At the station on Sunday night, I thanked him again for the necklace.
“You should always wear it,” he said before I caught the last train to Mystic. His voice was wistful, and when he kissed me goodbye, the moment had become melancholy. I didn’t feel like a girl who was returning in a week for her eighteenth birthday. I felt like a girl being sent off with only a Hello Kitty necklace to remember him by.
When I called a few days later to confirm our weekend plans, his voice was different. Strained and distant.
“I don’t think you should come in,” he said.
Something didn’t compute. We’d been planning this weekend for more than a month. “Why? Did something come up at work?” My shoulders started to tighten with worry.

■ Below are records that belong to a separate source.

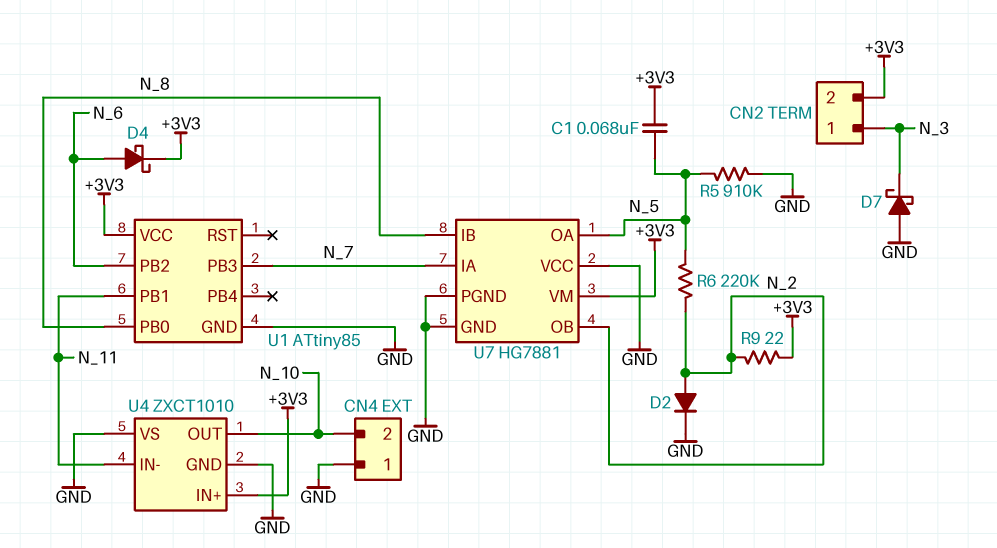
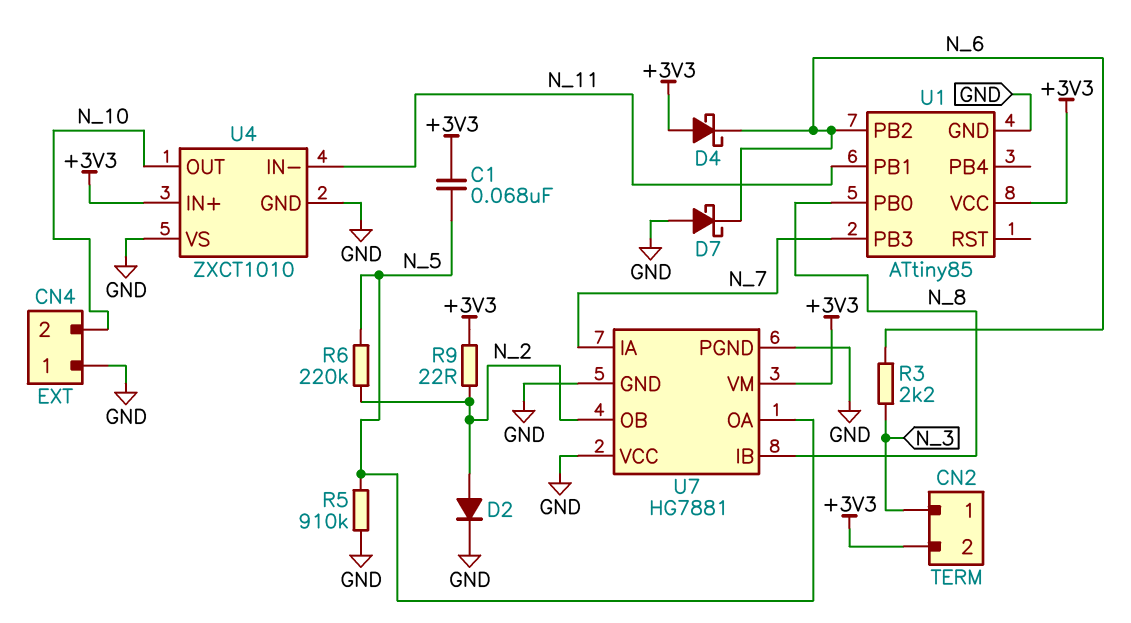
D4: schottky (A N_6, K +3V3) -> schottky (A +3V3, K N_6)
D7: schottky (A GND, K N_3) -> schottky (A GND, K N_6)
R3: none -> 2.2k (N_3, N_6)

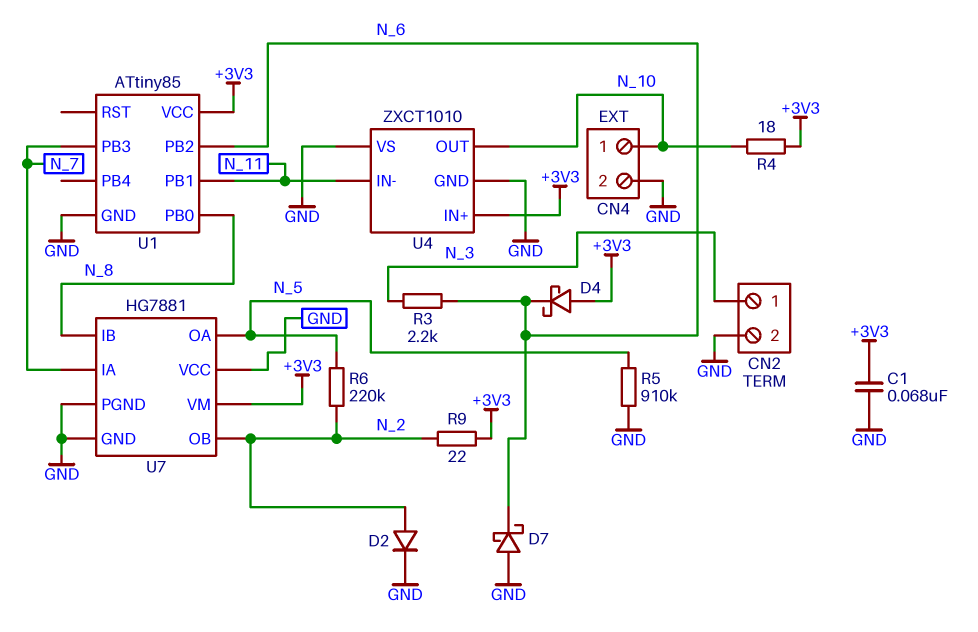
C1: 68nF (+3V3, N_5) -> 68nF (+3V3, GND)
CN2 pin 2: +3V3 -> GND
CN4 pin 1: GND -> N_10
CN4 pin 2: N_10 -> GND
R4: none -> 18 (+3V3, N_10)

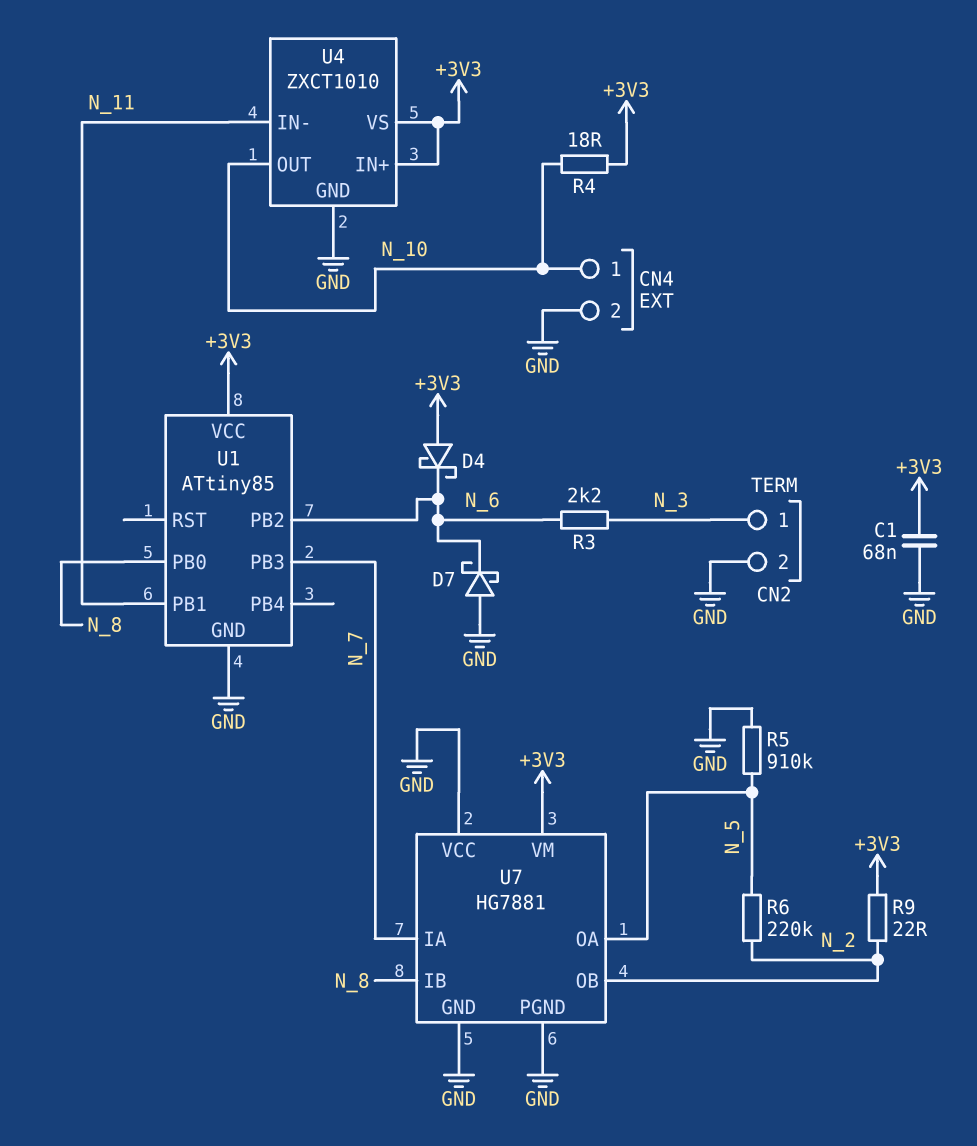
D2: diode (A N_2, K GND) -> none
U4 pin VS: GND -> +3V3

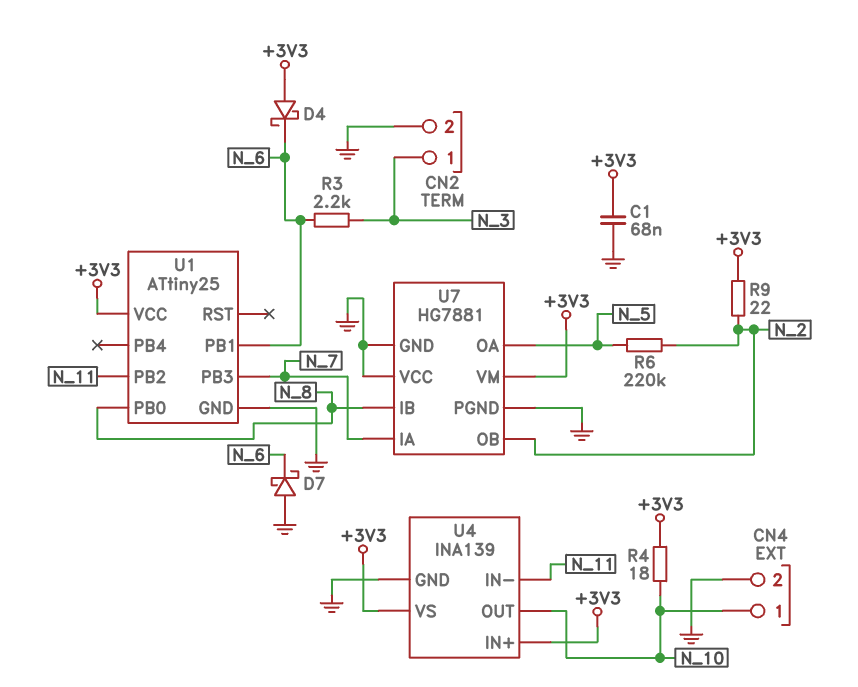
R5: 910k (GND, N_5) -> none
U1: ATtiny85 -> ATtiny25
U1 pin PB1: N_11 -> N_6
U1 pin PB2: N_6 -> N_11
U4: ZXCT1010 -> INA139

“No. It’s just…I don’t think we should.”
“Should what?”
There were so many ways to answer the question, but the scariest one was the one he said next.
“I don’t think we should be together.”
I looked at my phone briefly as if it were a radio, mistakenly tuned to a channel I could no longer understand. I brought the phone to my ear and said the only thing I could think of. The thing I was clinging to. “But I’m totally in love with you, Bryan. One hundred percent and then some. And I want to be with you.”
Then I waited, and I waited, and I waited.
Words didn’t come.
The silence choked me. It was as if hands were on my neck, gripping me.
How could I have misread him so badly? He’d said he was falling for me. Where else do you fall but in love?
Then he spoke, and his words were sharp glass. “I have to go.”
Breaking the clasp in a single, fierce pull, I ripped off the necklace, then tossed it into the trash, stuffing it at the bottom of the can.
That was the last time I spoke to him.
Even now, five years later, those words rang through me. I could hear them, the pause before he spoke, the shape of each and every syllable. I have to go.
That’s exactly what he did. He left.